Sealing Treasure Data buy, Arm launches Pelion IoT Platform to manage data on any device
British chip designer Arm Holdings Plc Thursday announced a new platform for the “internet of things” devices that can handle data from any kind of device on any cloud.
The platform was made possible thanks to Arm’s acquisition of data analytics company Treasure Data Inc. That deal was first rumored to be happening last weekend, and finally confirmed by the chipmaker Thursday.
Arm is one of the U.K.’s largest technology companies. It designs and licenses computer processing units, system-on-a-chip infrastructure and other software for devices such as smartphones as well as PCs, smartwatches and smart cars. The company was bought out by Japan’s SoftBank Group Corp. in 2016 for $31.4 billion.
While IoT platforms are two-a-penny, Arm reckons its Pelion product is more useful than rival versions because it doesn’t restrict customers to a specific kind of infrastructure.
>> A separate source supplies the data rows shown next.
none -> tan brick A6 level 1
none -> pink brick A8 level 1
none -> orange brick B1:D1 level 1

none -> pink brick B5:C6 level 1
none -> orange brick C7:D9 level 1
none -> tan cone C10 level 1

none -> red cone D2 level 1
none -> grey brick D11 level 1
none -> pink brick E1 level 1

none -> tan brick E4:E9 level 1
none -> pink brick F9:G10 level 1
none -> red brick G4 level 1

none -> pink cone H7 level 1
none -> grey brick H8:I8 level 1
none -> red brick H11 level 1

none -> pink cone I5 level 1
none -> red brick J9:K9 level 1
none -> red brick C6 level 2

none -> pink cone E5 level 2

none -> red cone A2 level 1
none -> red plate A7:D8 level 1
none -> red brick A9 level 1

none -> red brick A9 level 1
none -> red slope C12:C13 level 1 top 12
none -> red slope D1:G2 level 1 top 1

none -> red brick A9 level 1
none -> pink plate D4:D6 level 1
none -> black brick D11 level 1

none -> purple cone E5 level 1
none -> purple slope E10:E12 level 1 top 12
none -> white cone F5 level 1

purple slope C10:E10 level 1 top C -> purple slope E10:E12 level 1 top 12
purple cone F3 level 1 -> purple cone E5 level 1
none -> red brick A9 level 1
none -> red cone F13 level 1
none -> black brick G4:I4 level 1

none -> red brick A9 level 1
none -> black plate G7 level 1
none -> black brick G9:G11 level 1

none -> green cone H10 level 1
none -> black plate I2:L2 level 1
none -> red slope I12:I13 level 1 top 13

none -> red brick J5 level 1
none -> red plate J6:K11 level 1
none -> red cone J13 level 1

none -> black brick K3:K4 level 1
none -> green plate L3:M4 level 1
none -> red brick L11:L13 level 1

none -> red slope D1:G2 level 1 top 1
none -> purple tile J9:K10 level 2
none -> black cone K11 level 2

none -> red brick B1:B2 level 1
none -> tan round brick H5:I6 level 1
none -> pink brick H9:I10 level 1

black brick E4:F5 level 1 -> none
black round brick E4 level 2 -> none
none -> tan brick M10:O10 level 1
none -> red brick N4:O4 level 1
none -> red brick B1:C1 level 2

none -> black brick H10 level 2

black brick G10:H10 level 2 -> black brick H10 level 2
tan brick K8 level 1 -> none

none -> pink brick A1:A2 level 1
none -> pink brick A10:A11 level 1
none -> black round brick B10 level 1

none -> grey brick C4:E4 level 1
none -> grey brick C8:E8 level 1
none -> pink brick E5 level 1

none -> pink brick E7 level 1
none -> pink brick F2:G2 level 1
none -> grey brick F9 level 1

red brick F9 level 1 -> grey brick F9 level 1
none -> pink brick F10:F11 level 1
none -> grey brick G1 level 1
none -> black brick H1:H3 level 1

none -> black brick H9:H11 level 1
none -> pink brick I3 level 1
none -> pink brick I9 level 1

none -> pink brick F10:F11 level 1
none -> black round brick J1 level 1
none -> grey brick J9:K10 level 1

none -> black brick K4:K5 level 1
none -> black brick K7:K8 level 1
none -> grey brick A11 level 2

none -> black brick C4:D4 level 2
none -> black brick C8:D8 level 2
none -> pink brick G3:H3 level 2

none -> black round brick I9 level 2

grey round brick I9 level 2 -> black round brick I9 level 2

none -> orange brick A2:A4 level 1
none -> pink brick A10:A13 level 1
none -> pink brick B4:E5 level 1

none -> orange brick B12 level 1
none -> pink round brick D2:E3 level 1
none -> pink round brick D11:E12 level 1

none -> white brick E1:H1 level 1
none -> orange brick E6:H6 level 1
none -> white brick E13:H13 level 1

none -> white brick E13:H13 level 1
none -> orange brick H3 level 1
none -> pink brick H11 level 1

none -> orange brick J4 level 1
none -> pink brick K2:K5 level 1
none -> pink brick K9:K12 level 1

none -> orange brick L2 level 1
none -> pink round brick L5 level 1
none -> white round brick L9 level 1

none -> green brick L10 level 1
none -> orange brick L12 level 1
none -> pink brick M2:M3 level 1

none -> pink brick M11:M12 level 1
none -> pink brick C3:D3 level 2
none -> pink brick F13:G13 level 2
“The Pelion IoT Platform is different because it is a truly horizontal platform capable of managing any number or type of devices and connectivity, dealing with any type of data, and linking to any cloud,” said Dipesh Patel, president of Arm’s IoT Services Group. “Truly this is the first platform that provides everything from connectivity to devices to data.”
Pelion also draws on technology Arm obtained through earlier acquisitions, including a company it bought last month called Stream Technologies LLC, which sells software designed to optimize how IoT devices communicate with one another. It also incorporates tech from Arm’s existing Mbed IoT Device Management Platform. That being said, the Treasure Data acquisition was the “final piece of our IoT enablement puzzle,” the company said in a statement.
Arm didn’t confirm how much it had paid for Treasure Data, but reports last week suggested the price was in the region of $600 million.
The Pelion platform enables companies to manage fleets of IoT devices at scale, and it can work with public and private clouds, on-premises and in hybrid environments. Arm is also offering what it calls a “unified billing system” that it reckons can lower infrastructure costs and minimize integration complexity.
In essence, what Arm is claiming to offer is a fully functional IoT platform wherein customers can stick sensors to different bits of equipment and then generate data that provides meaningful information they can use – whether it relates to supply chains, machine maintenance, optimizing equipment or whatever. The Pelion IoT Platform provides a single portal to visualize the data from every device that’s hooked up to it.
Patrick Moorhead, president and principal analyst at Moor Insights & Strategies, said Arm’s platform might also be beneficial for companies concerned about the security of their IoT operations.
“ARM is on the move in IoT and since it owns most of the underlying silicon, it has a potential security advantage,” he said.
Implications for IoT, Intel and the three-tiered edge
According to David Floyer of Wikibon Research, ARM will win the first phase of edge computing. “It will successfully expand from consumer mobile, smart sensors on mobile objects — cars, trucks, gaming, skateboards, ships, planes, et cetera — to smart fixed sensors.” That’s because in the chip wars, volume wins and Arm has about 10 times the volume of other suppliers.
However, he said there will be a big fight over the second phase of edge computing, coordinating high-level data between those phase one devices and the cloud.
“This move will help Arm position itself as a platform for cloud-to-edge data and device management, but it can’t ‘win’ devices unless it wins embedded AI-accelerator chips,” he said. “That market is Nvidia’s, Intel’s and Google’s to lose.” Moreover, that market will pull through data-science toolchain ecosystems and back-end data-lake platforms that are most developed. “Google will dominate the edge, with Microsoft, AWS and even IBM in the running,” he added.